In our family, we decided a long time ago that we were not going to fear closeness, but encourage it.  We understand that the very best of relationships, platonic or romantic, all stem from a willingness to trust and be vulnerable with those we care about.  We hold long, hug often, and speak openly of the things that our hearts are troubled by.


You know what?  We can't make it without living in "Radical Softness".  Team LaJoy is what it is because we don't hide from our real selves, and don't hide our real selves from others.  I can not begin to imagine where we would be as a family if we hadn't always tried to practice Radical Softness with one another, and with those nearest and dearest to us.

When we sense teasing is cutting a little too close to the bone, we stop and apologize.  When one of the kids gets in trouble, it has always been our hard and fast rule that ANYONE who laughs at that child will be punished more harshly for we don't revel in someone else's mistakes.  When you make a mistake, you apologize sincerely, and that includes mom and dad, too.


We help one another, and we never let someone "go it alone" if we can help it, not even our friends in times of need.  Radical Softness means we love fully, without reservation, and if others want to criticize our love for others, then shame on them...gay or straight, white or black or purple, old or young, gifted or special needs, all are embraced warmly, with great vigor, and their humanity is seen.



In a world where we humans are told that we should never let others see our weaknesses, we distance ourselves from the life saving connections that help us thrive.  In a world where we are told we can't possibly be close with someone who is twice our age, such as our teens with the seniors in their lives who really matter, we all end up emotionally poorer.  In a world where toughness is valued, where "grit" means riding out the storm alone, and where you don't DARE hug someone for fear of how it might be interpreted, we all suffer from "touch deficit" as we ache to be hugged, ache to be touched in platonic ways, ache for someone to ease our emptiness.  

We live in a world where seniors go WEEKS without a single hand resting upon theirs, where our toddlers are put to bed without kisses or being held and read to.  We live in a world where men can't hold one another in a hug without slapping each other on the back in some "manly" effort to show they are straight, because dear Lord, don't let me even connect the word "intimate" with someone of the same gender.

But what does "intimate" really mean, and why are we so darned afraid of it?  According to Dictionary.com, here are some meanings for the word "intimate":

Characterized by or suggesting an atmosphere conducive to privacy or intimacy; warmly cozy.

Characterized by or involving warm friendship or a personally close or familiar association or feeling.

Associated in close personal relations.

How I love the bolded above, "warmly cozy"...ahhhhhh...doesn't that sound like something we all wish for?






This photo of the girls long before we were able to bring them home oozes intimacy, it is what drew me to them because immediately I saw in them the relationship I saw in our boys...a closeness that is mirrored in the way our sons were with one another. 

Why?  Why are we so scared to express our affection for others?  Why do we prefer isolation and loneliness to togetherness and closeness?

I much prefer to be counter cultural this way.  I love NOTHING more than seeing our full grown teenage sons hug other men and older woman at church!  I love knowing I can turn to my own family to fill up my "love tank" when it feels like it is approaching empty.  I love that there is laughter without bitterness, kindness without agenda, and a unique kind of Radical Softness that means ANYONE is included in our circle who wishes to be, and they will be well loved.

We may be judged as "too open", we may be talked about behind our backs because of who we love and that we even USE the word "love" so willingly.  We may be criticized because we have raised our kids who once had no family, some for more than half their childhoods, to treasure the gift of heart connections that was so hard earned and allow them to remain home as long as their hearts need that connection.

In Radical Softness, I say, "let them be".  We will go on loving, being Team LaJoy, caring for others, holding and hugging and laughing as much as we can.
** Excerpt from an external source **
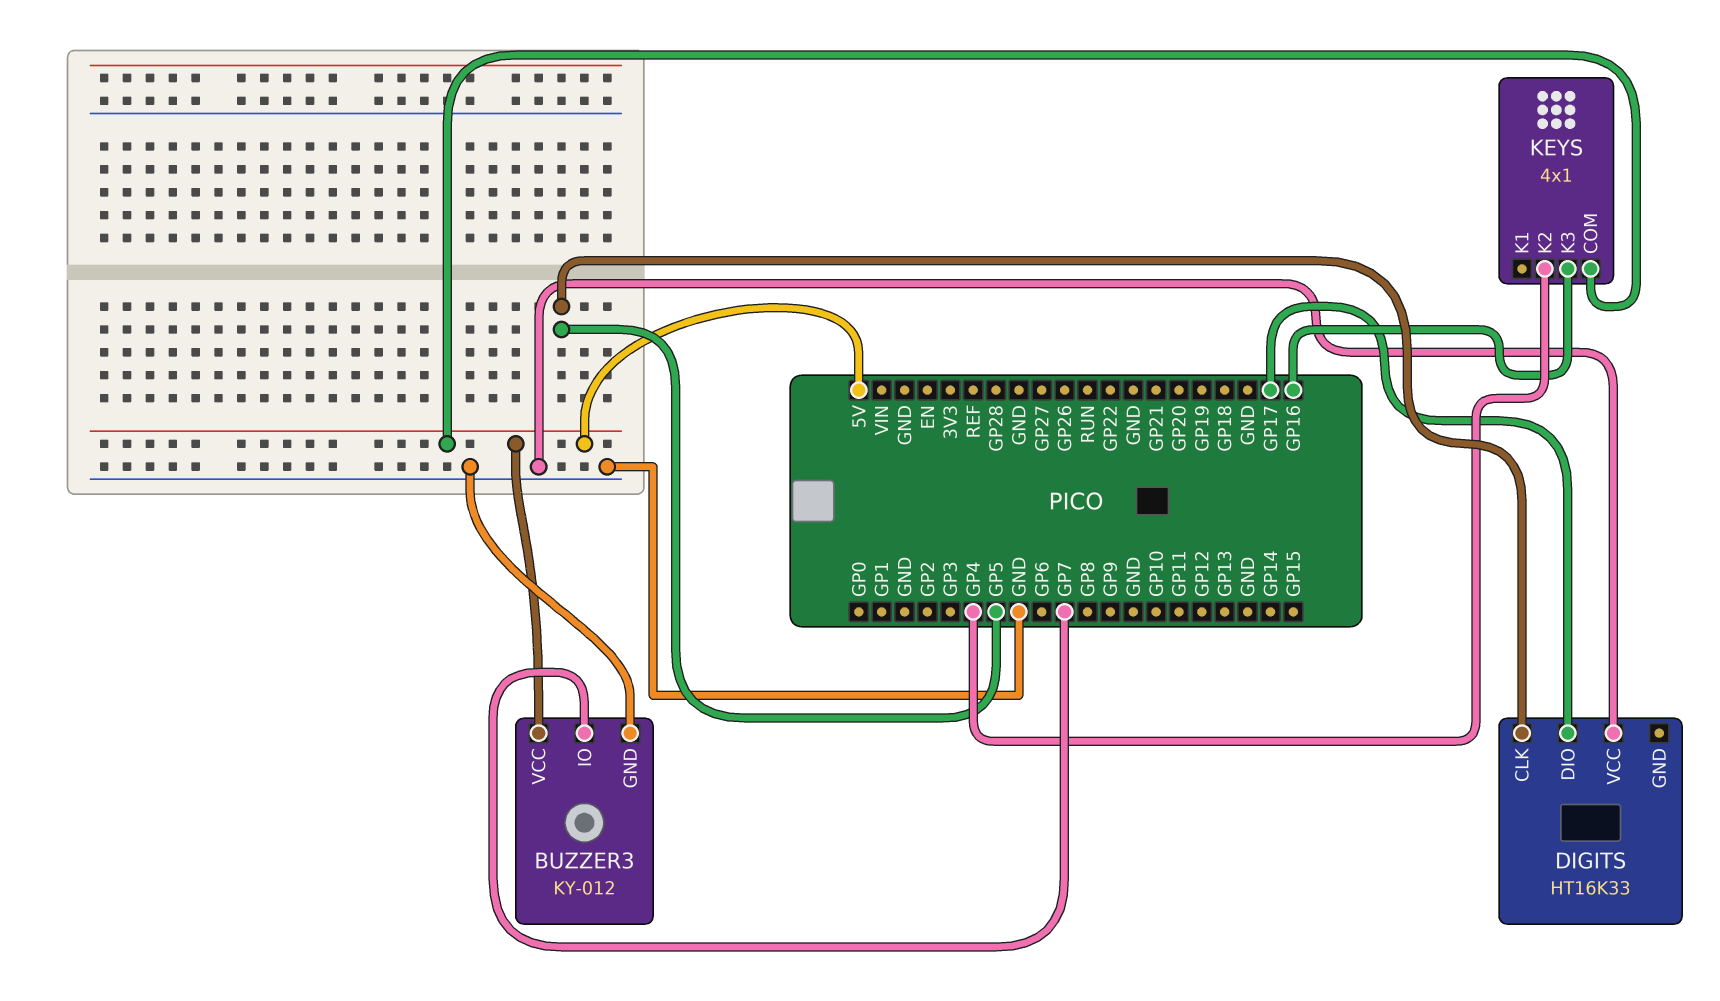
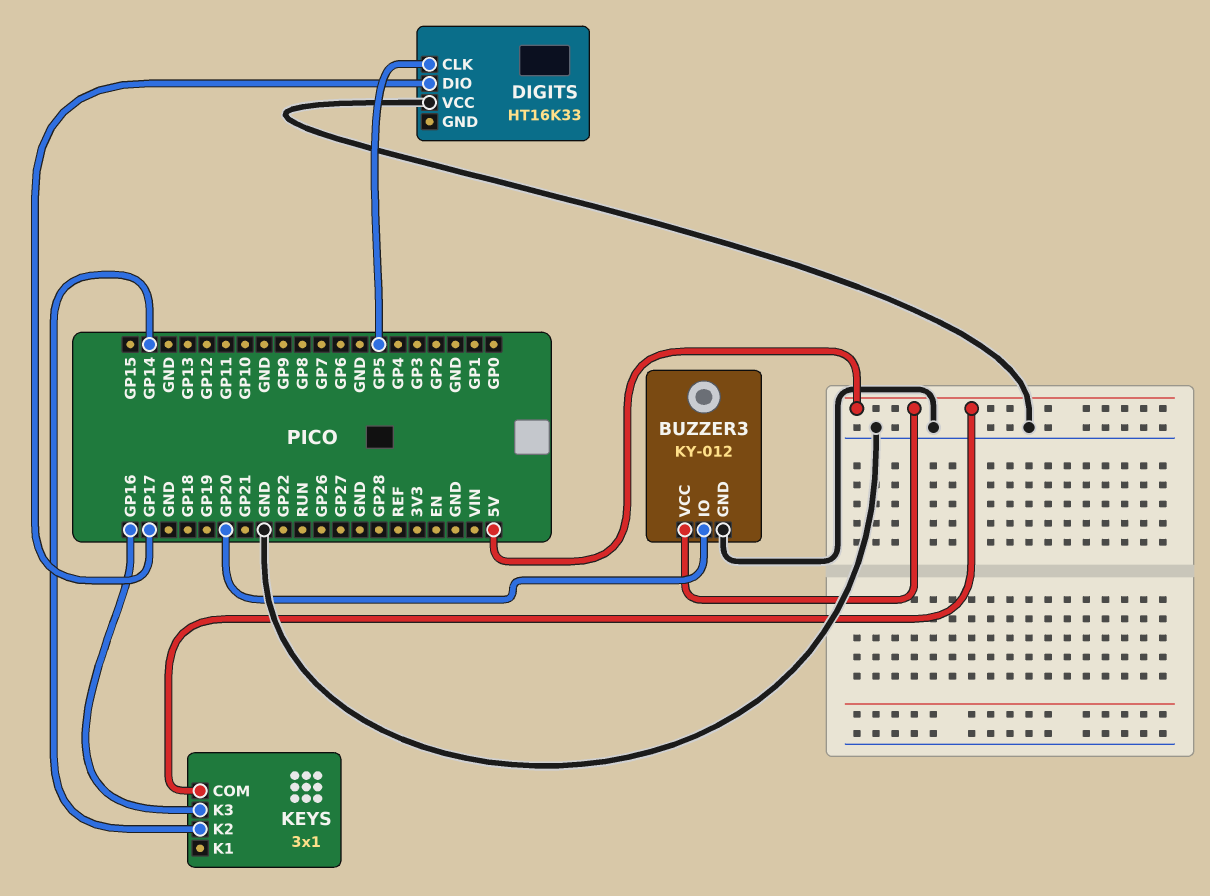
BUZZER3 pin IO: GP7 -> GP20
KEYS: 4x1 -> 3x1
KEYS pin K2: GP4 -> GP14

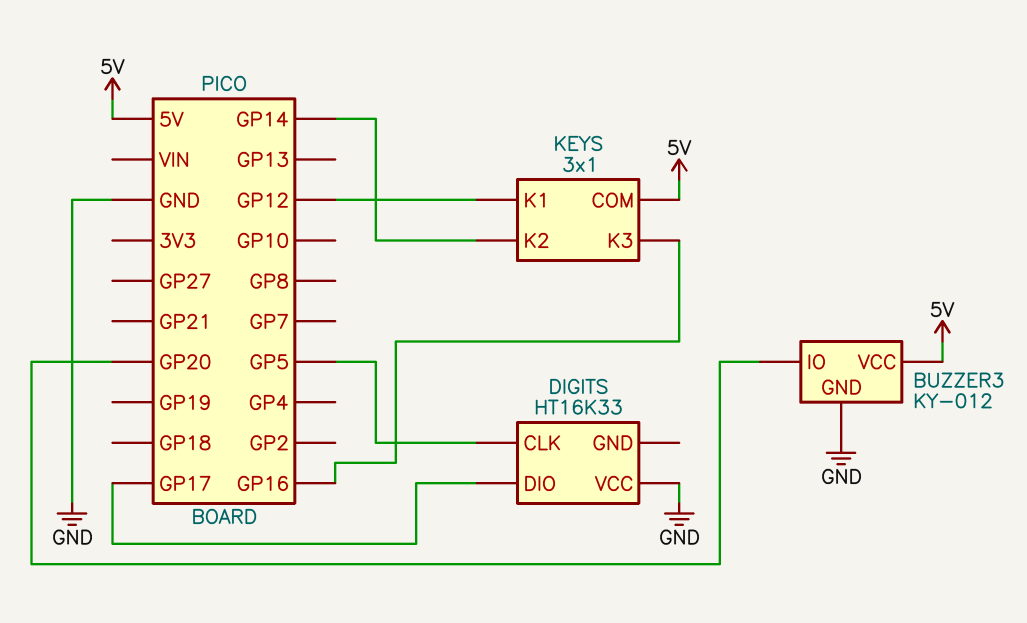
KEYS pin K1: none -> GP12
Life is too short to do otherwise.





Tuesday, August 29, 2017

Holes and Shadows


Recently I have been reflecting a lot on wholeness, and on what it takes to live a life of true joy.  This morning Angela shared a thoughtful comic today from "The Oatmeal" which explained how our understanding of "happy" might be a bit skewed, and varies from person to person.  In my mind, happiness is momentary, while joy is deep and long lasting.  But what are the obstacles to joy, or happiness if you prefer?

Holes and shadows.

We humans tend to walk around hiding our holes from one another, fearing that if anyone really, really knew us, they would turn around and run the other way.  We all have them, you know, those holes that are almost impossible to fill up, the holes that are indicators of having lived at all.  No one gets out of this world unscathed, and yet we invest so much energy trying to act as if somehow we are different from everyone else and are "hole-less".  Ego is a killer in so many ways, and it is ego that urges us to secret away our Soul Holes, thereby denying others the possibility of getting to know our truest selves.  And you know what?  Those very holes that we ALL have are the thing that ties us together, that reminds us that we are not the only ones who have suffered, that others have experienced similar sorrows, disappointments, and losses.

Holes and shadows.

Have you ever thought that those very holes that cause us to feel "less than", that force us more into ourselves and leave us less connected, are the very thing that allows new life to sprout in us?  Think about a branch, much like the one pictured above that caught my attention a week ago.  That hollow place becomes a home for birds, insects, and small animals.  Oh sure, decay can settle in, but in picturing that, isn't that the best image of "dying to one's self" so that something bigger than ourselves can settle in?

Holes and shadows.

Pain from the past shadows us, haunts us, trails along behind us just close enough to remind us that we are unworthy.  Shadows hover and envelope us sometimes when we allow them space to do their dirty work, keeping us isolated as they whisper in our ear and speak of our limitations, our failures, our disillusionment.  We feed our shadow selves with our inner dialogue, rather than cast those shadows aside...for we feel unworthy of the light.  That shadow sometimes feels protective, keeping us safe from the knowing of others, but what the shadows do is hide our own light from others who need it.

Holes and shadows.

Once in awhile, we are blessed and someone casts their light on our shadows.  They whisper new and wondrous things in our ear to counteract the Shadow Voice...things like, "You are wonderful!", "You are so kind!", "You have amazing gifts!".  Slowly, we emerge from the darkness.  Someone sees us, and we are invited into community where the best of ourselves is affirmed, and our lesser selves are quietly worked with in love.  Slowly, we see how Light alters everything.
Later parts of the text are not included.